La burocracia nos quita el oxígeno y la autonomía, no deja ningún ámbito de la vida privada por reglamentar y te persigue hasta la muerte y más allá, como descubrirán algún día tus herederos por poco que sea lo que dejas atrás. Todo, hasta la gestión más nimia, tiende a complicarse siguiendo una lógica cuartelera, esa por la que se han regido siempre las mentes más obtusas, que no son capaces de interpretar una norma, tan solo de aplicarla al pie de la letra. Todo está por escrito. Nada se deja al buen juicio del ciudadano, que por eso mismo deja de serlo. Las exigencias de la Administración y las de unas finanzas y un comercio cada vez más normativizados —que no regulados— se mezclan y se suman, conformando un mundo de pesadilla, espeso, viscoso, en el que cuesta moverse. La burocracia engendra burocracia, y no solo en el ámbito oficial. Las compañías de telefonía, la banca o las eléctricas, entes perfectamente privados, despliegan una marrullería procedimental que se inspira directamente en los enredos de la Administración pública. De manera que se hace imprescindible recurrir a asesores, gestores y letrados para crear tu particular ejército mercenario de burócratas. Si te lo puedes permitir, claro. El hecho de que eso no esté al alcance de una inmensa mayoría desmiente el supuesto igualitarismo de la burocracia, uno de los argumentos con que justifica su existencia.
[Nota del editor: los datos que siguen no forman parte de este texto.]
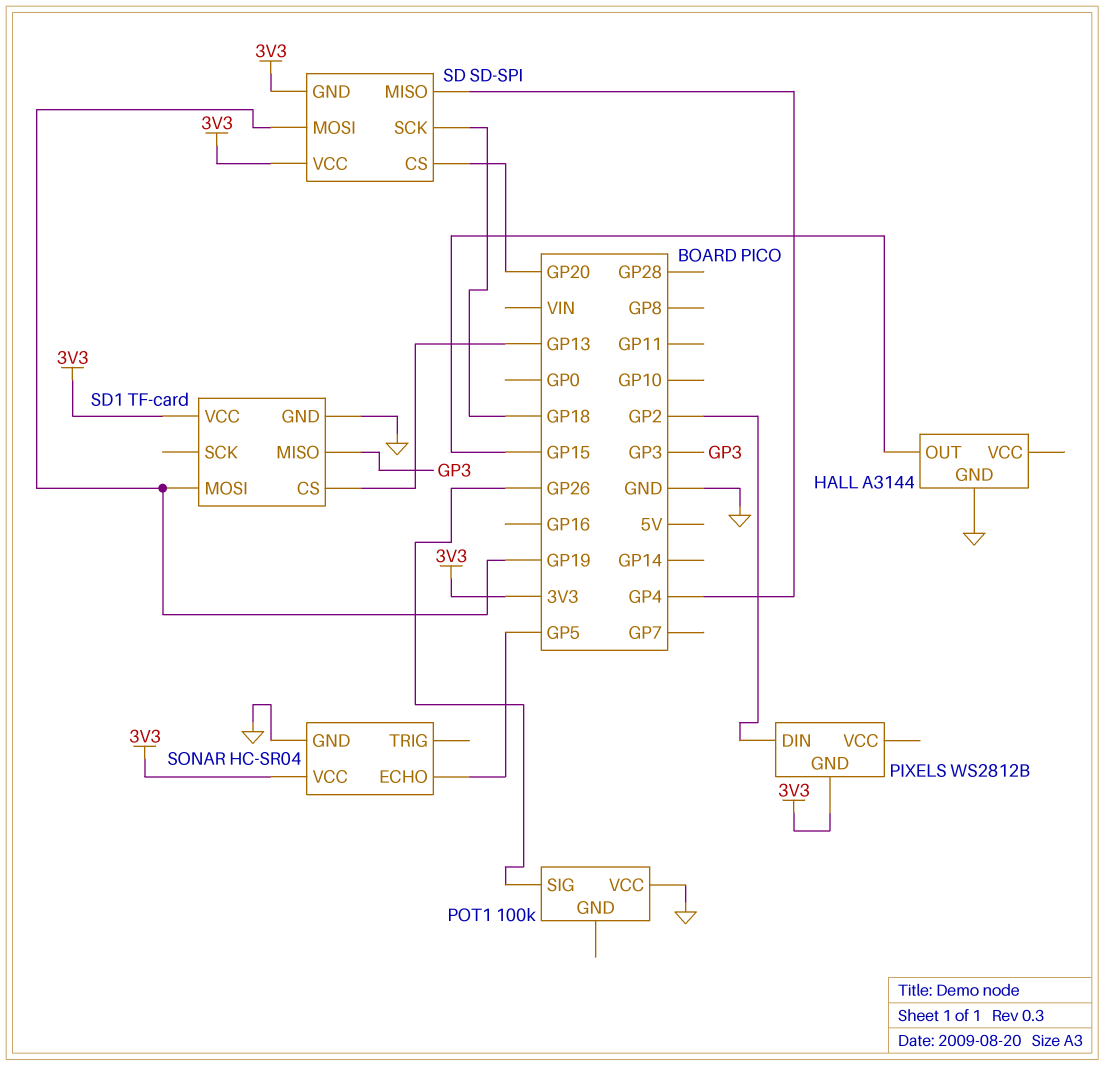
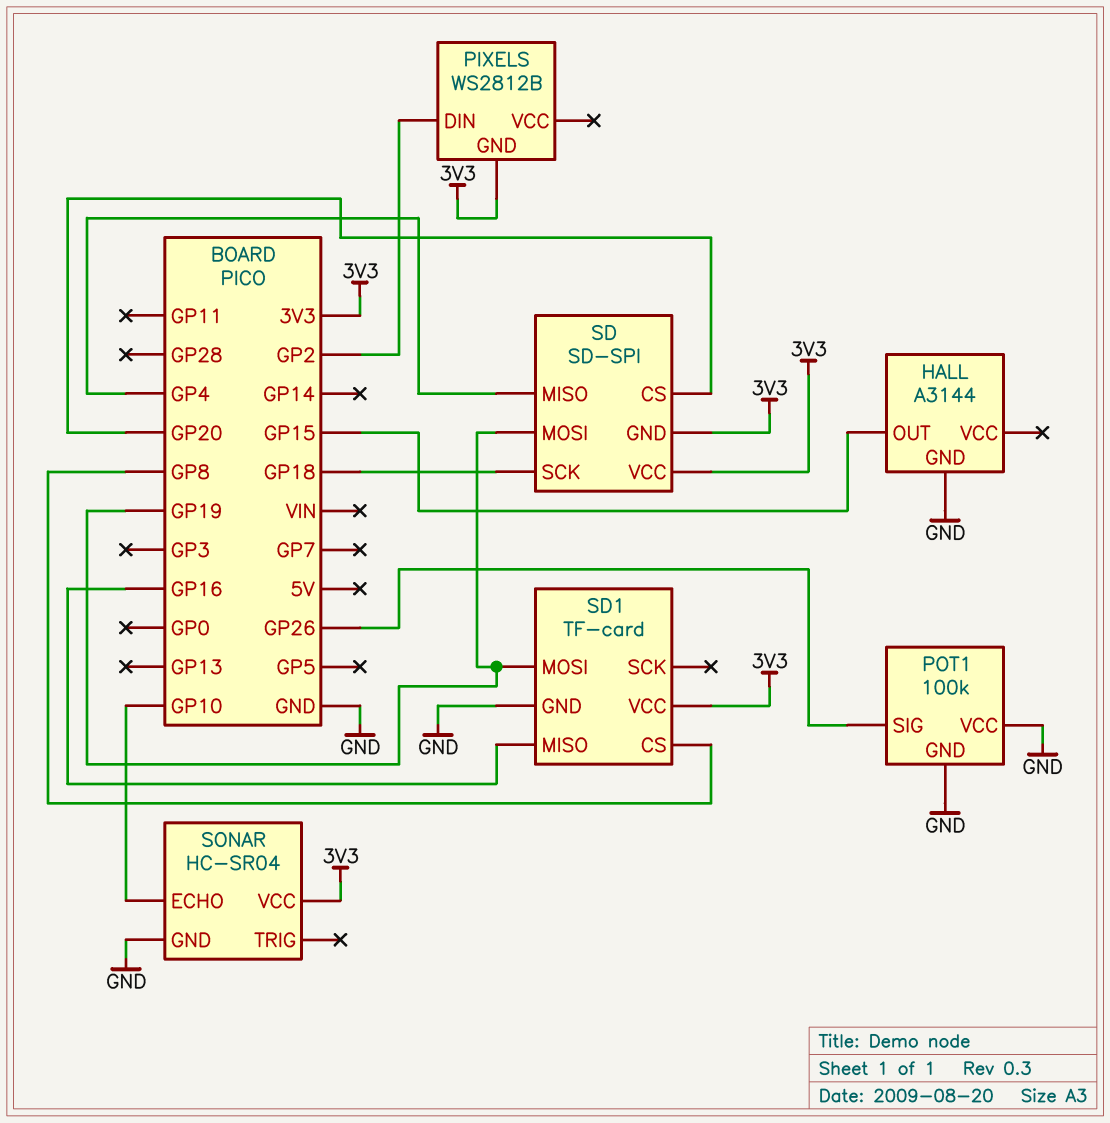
POT1 pin GND: none -> GND
SD1 pin CS: GP13 -> GP8
SD1 pin MISO: GP3 -> GP16
SONAR pin ECHO: GP5 -> GP10

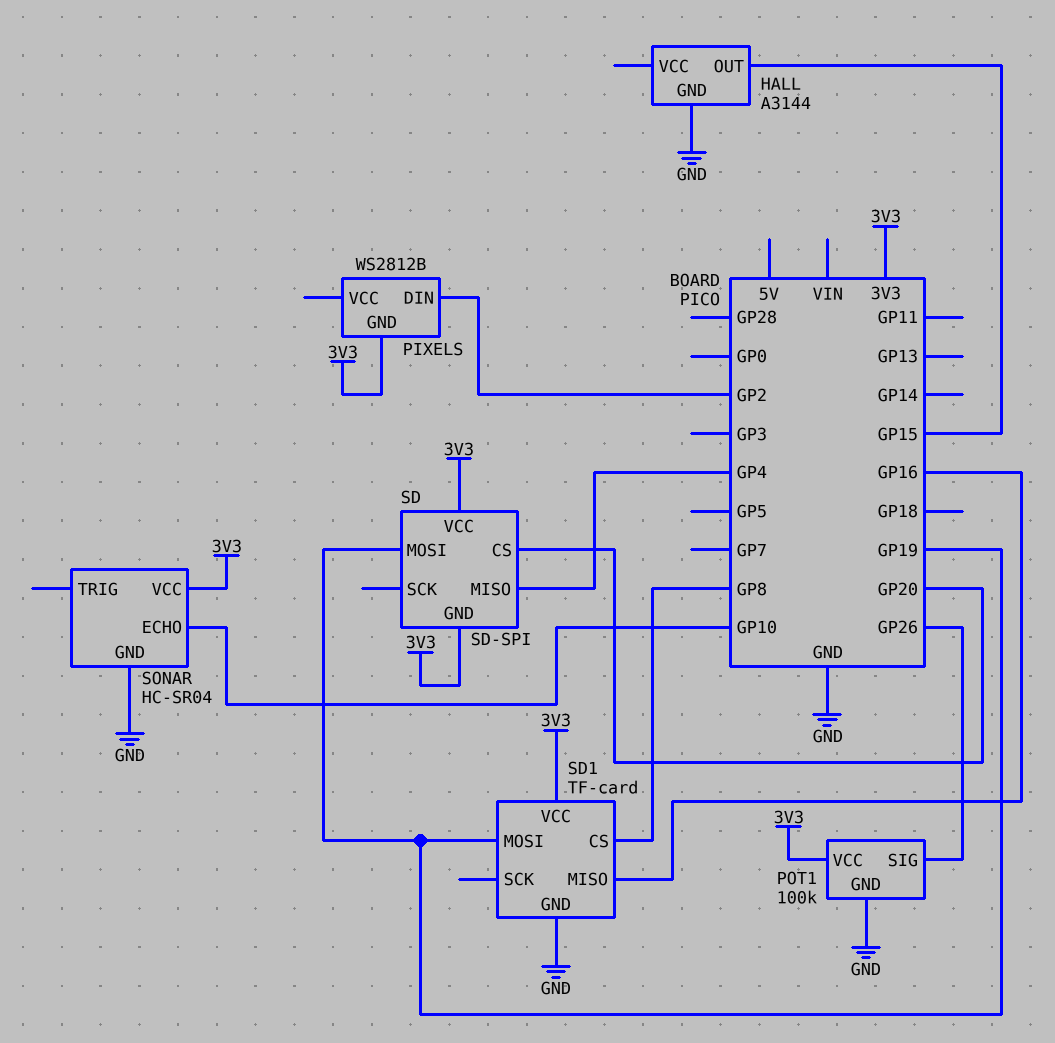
POT1 pin VCC: GND -> 3V3
SD pin SCK: GP18 -> none

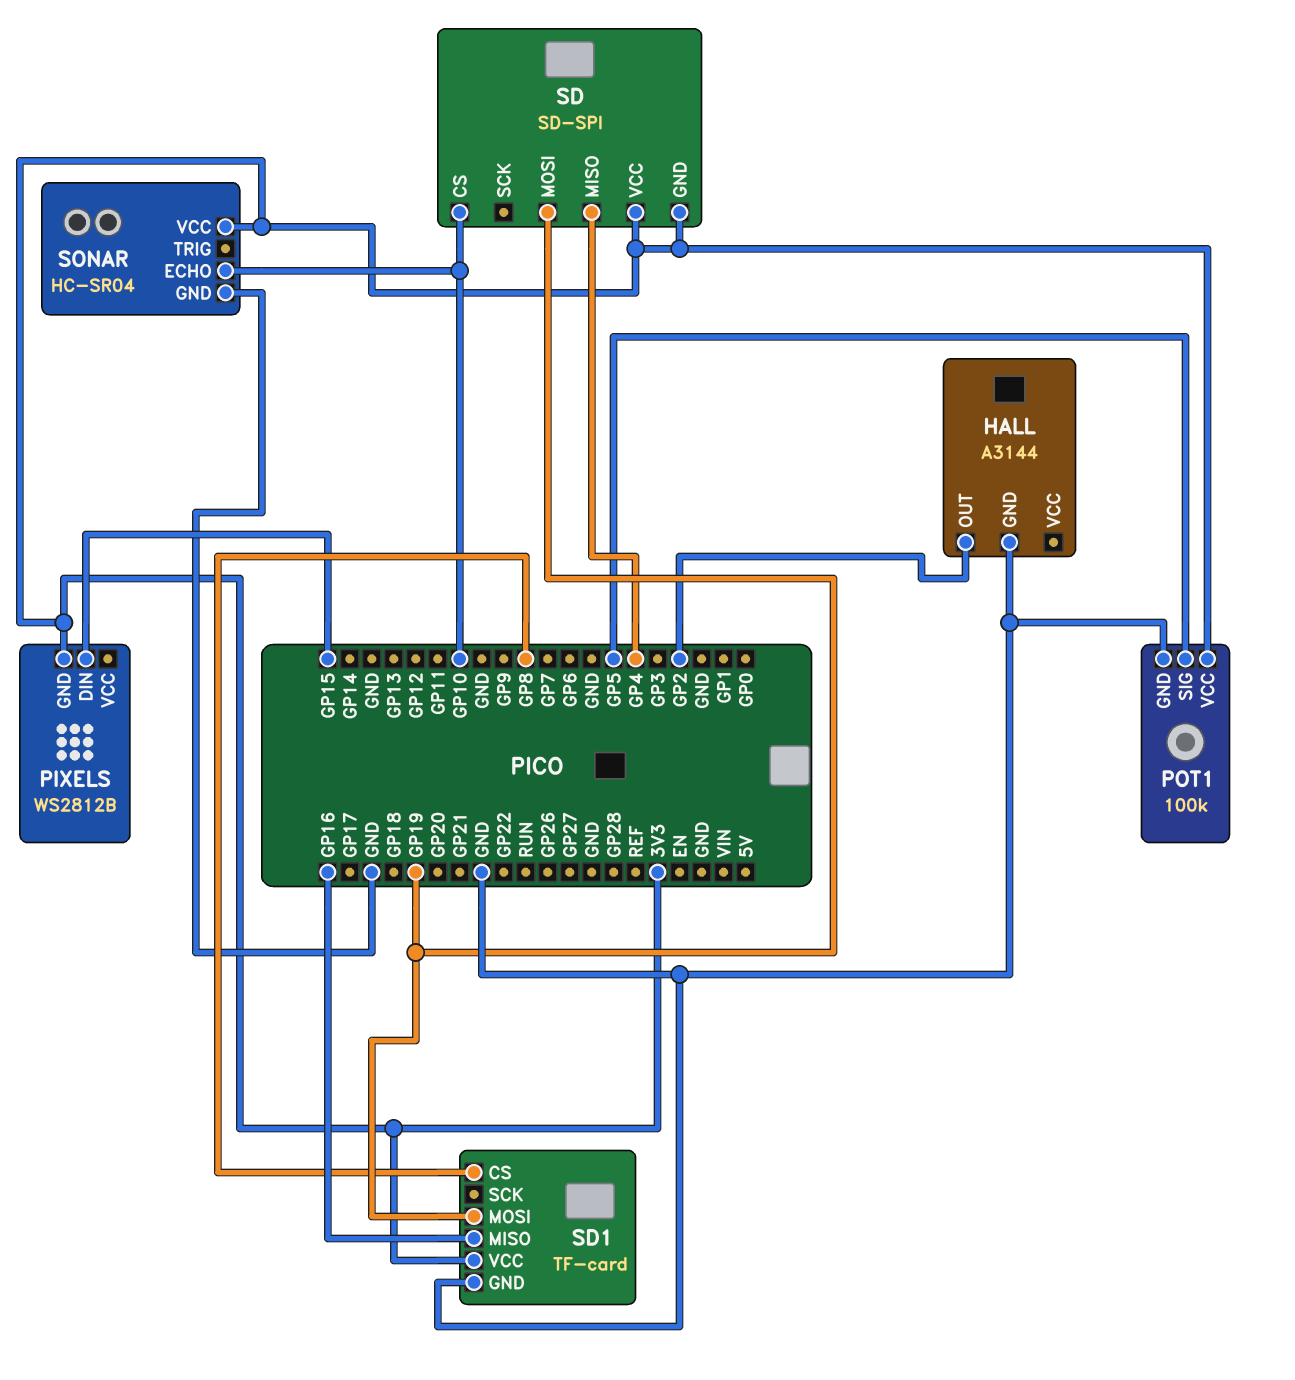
HALL pin OUT: GP15 -> GP2
PIXELS pin DIN: GP2 -> GP15
POT1 pin SIG: GP26 -> GP5
SD pin CS: GP20 -> GP10

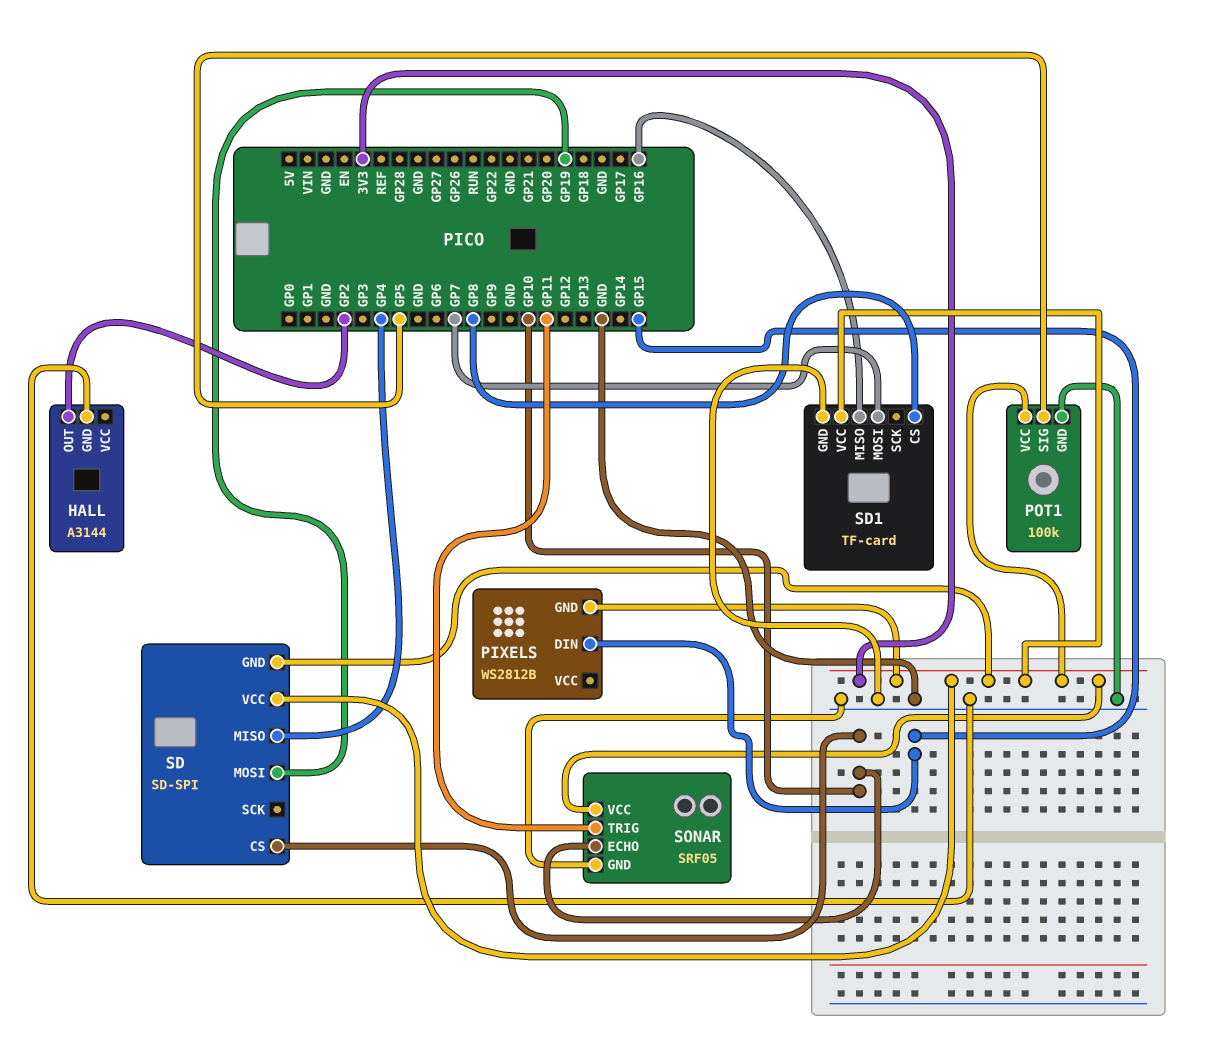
SD1 pin MOSI: GP19 -> GP7
SONAR: HC-SR04 -> SRF05
SONAR pin TRIG: none -> GP11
Esa burocracia, que la revolución industrial de la que venimos fomentó, y que las formas de gobierno democráticas desarrollaron para erradicar la arbitrariedad (aparentemente, al menos), puede acabar haciendo de la democracia una parodia, si no es que lo ha conseguido ya. La burocracia convierte no pocos derechos cívicos en una zanahoria inalcanzable, los transforma en obligaciones cuyo cumplimiento exige sin conmiseración, es axiomática y tiene la capacidad de imponer su criterio, sin que medie tribunal alguno, antes de que puedas demostrar que no tiene razón, algo que solo puedes hacer, si encuentras la manera de hacerlo, adentrándote más y más en la espesura burocrática. Así las cosas, el funcionario es percibido como implacable verdugo. Y llega un momento en tú dejas de sentirte ciudadano y empiezas a sentirte rehén. Ni siquiera vasallo —esos, a veces, tenían señores leales y clementes—: rehén. El eco de los conflictos que se eternizan a las puertas del castillo parece no llegar a los oídos de los gobernantes, que no solo no hacen nada al respecto, sino que, vamos a suponer que con las mejores intenciones, contribuyen a enredar la madeja. Cuando un político electo toma posesión de su negociado, se lanza a reglamentar algún cachito de la vida cotidiana previamente reglamentado. Y cuando el personaje desaparezca de escena, ese será su legado, que otros tratarán de modificar y complicarán aún más. Es un proceso acumulativo. En algunas leyes vigentes seguro que todavía hay trazas del ADN de Viriato.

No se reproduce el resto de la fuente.